Sunny view of the Mississippi River in St Paul, Minnesota

All Gift

My family occasionally prays down by the Mississippi River with the Nibi walkers, a group of Indigenous women and other water-tenders.  Water is life, so we plant our feet in the sand and offer thanks.  One morning, the Anishinaabe elder Sharon Day translated her prayer for us:  “Great Spirit, Gitchi Manitou, have pity on us.” At her feet was a quilt, a copper bowl of river water, a shell cupping burnt sage.  Behind her the river eddied and flowed.  “All of creation existed without us,” she explained, “and will exist after us.  We are dependent on creation.  We’re dependent on the web of life.  It is not dependent on us.”  Humans are mighty, yes, but also small and helpless, and remembering this is good.
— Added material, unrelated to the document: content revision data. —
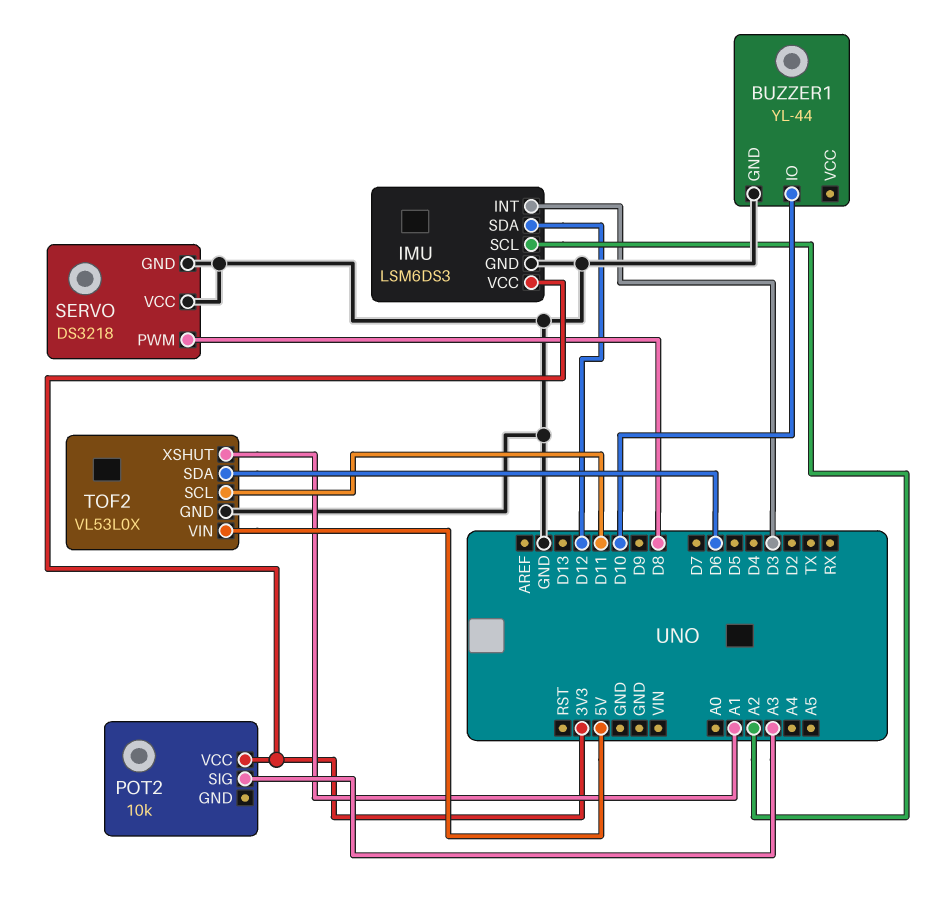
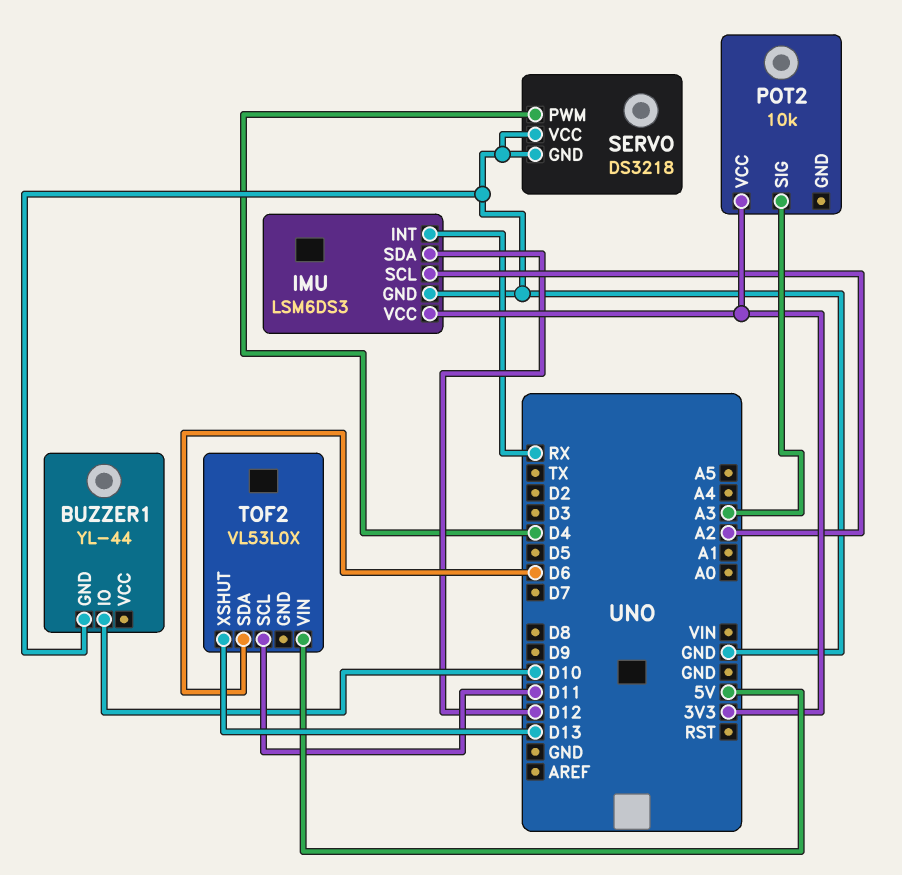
IMU pin INT: D3 -> RX
SERVO pin PWM: D8 -> D4
TOF2 pin GND: GND -> none
TOF2 pin XSHUT: A1 -> D13

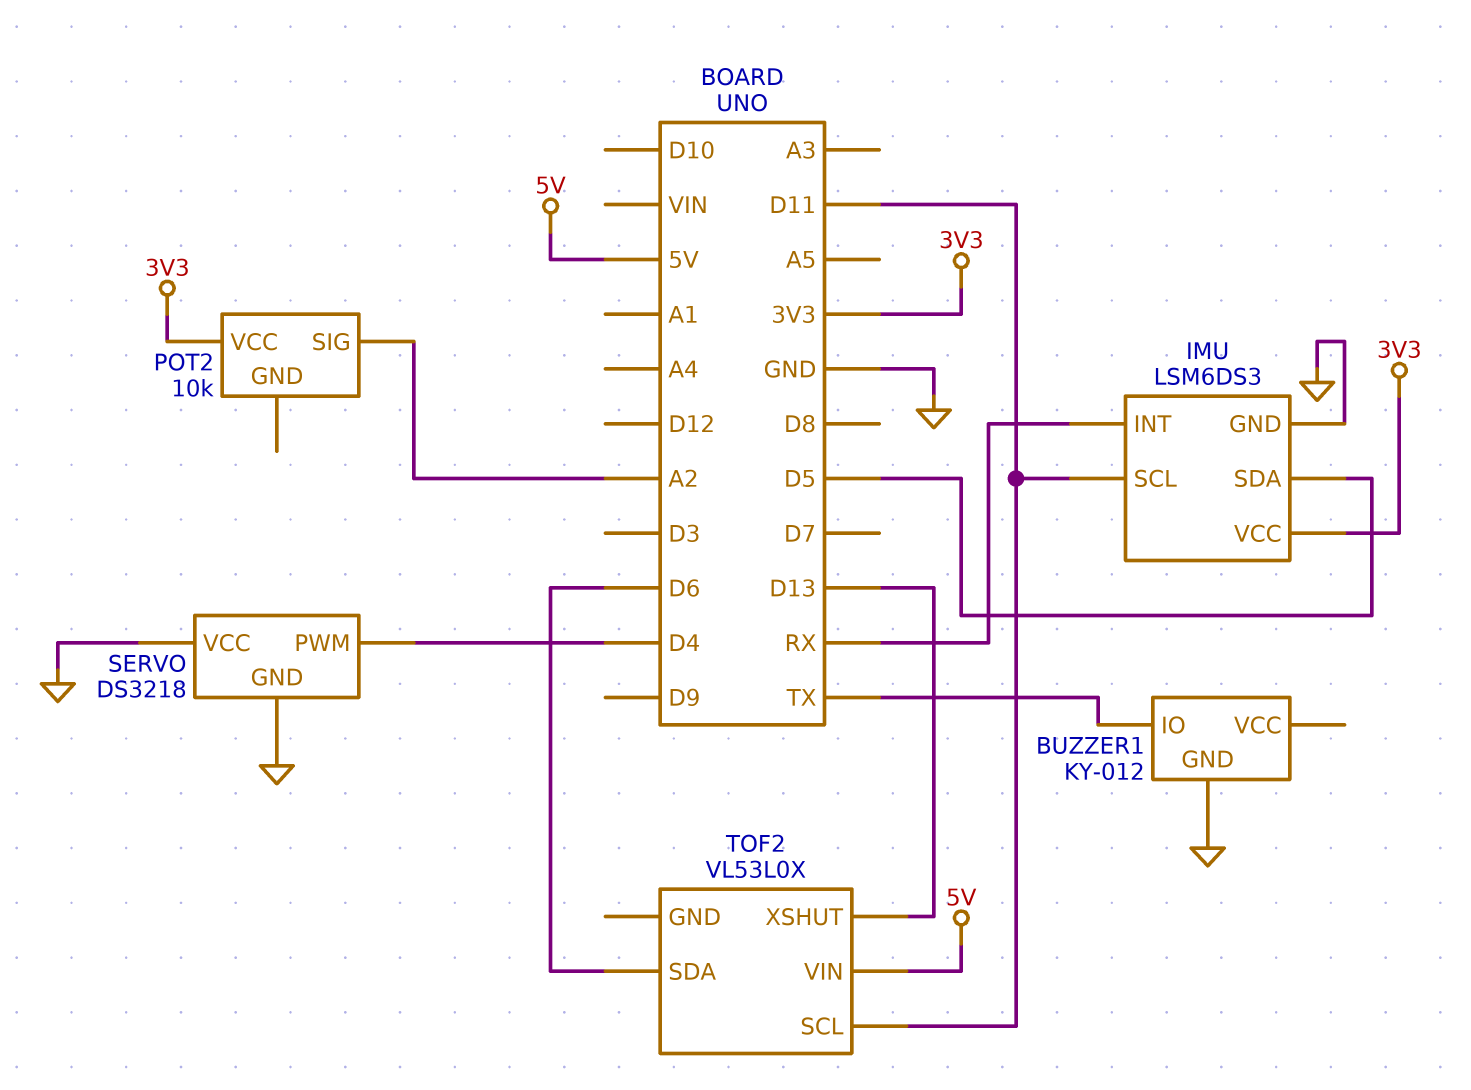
BUZZER1: YL-44 -> KY-012
BUZZER1 pin IO: D10 -> TX
IMU pin SCL: A2 -> D11
IMU pin SDA: D12 -> D5
POT2 pin SIG: A3 -> A2

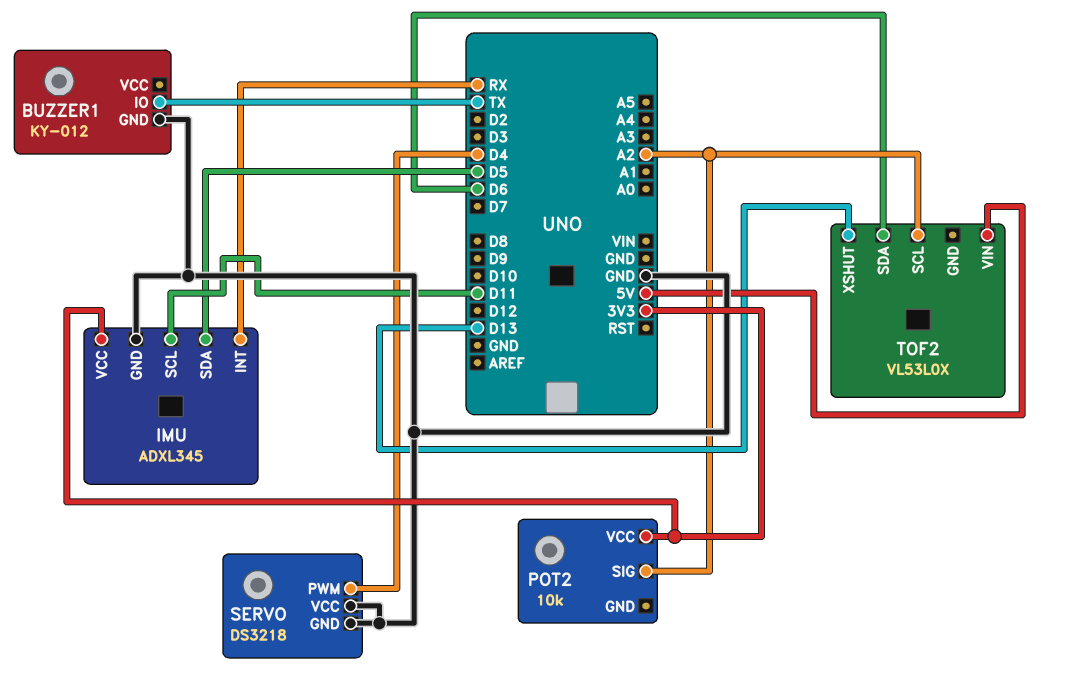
IMU: LSM6DS3 -> ADXL345
TOF2 pin SCL: D11 -> A2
Lately, putting the final touches on my next book, The Release: Creativity and Freedom After the Writing is Done, I’ve been pondering what it might mean to write from this posture of humility, aware of our interdependence with one another and creation.  Life is a gift.  Every breath is a gift, as are our bodies, however broken, as is the miraculously spinning planet.  We have not earned life nor have we generated it, although we are responsible for what we do with it.  Likewise with the creative impulse; it originates in some source beyond our own agency or ego.  When we write, we’re dependent on so much outside of ourselves!  Remember this is good.

When I talk about the gift of writing, I don’t mean a “special gift” like talent or genius bestowed on the lucky few.  I mean the gifts arising within every dimension of the writing process:  The books we’ve read since childhood, whispering in our subconscious; our ancestors nudging us to heal intergenerational wounds; our teachers, the word processor developers, the babysitters, our readers.  The trees that become the paper we scrawl on.  Our drive, stamina, curiosity, fearlessness, hard-earned perhaps but also sourced from some mysterious wellspring.  Of course when we create, we labor, we sweat, we exercise agency, we make something.  But even our capacity for toil is a gift.  “Not I, not I, but the wind that blows through me,” D. H. Lawrence sang.  What about inspiration, literally meaning breathed upon?  What about Spirit? 

If humans are dependent on creation, we creators are especially so.  How might our relationship to writing, to living, change if we remembered this?  Especially if we recognized all the gifts moving in and through writing, and responded with gratitude?

I’m afraid that the insidious values of American capitalism have snaked their way into writers’ psyches.  We imagine we’ve pulled ourselves up by our own bootstraps:  I wrote this!  We presume ownership:  This is MY creation!  We believe product is all and process serves product.  We assume attention and money validate creativity.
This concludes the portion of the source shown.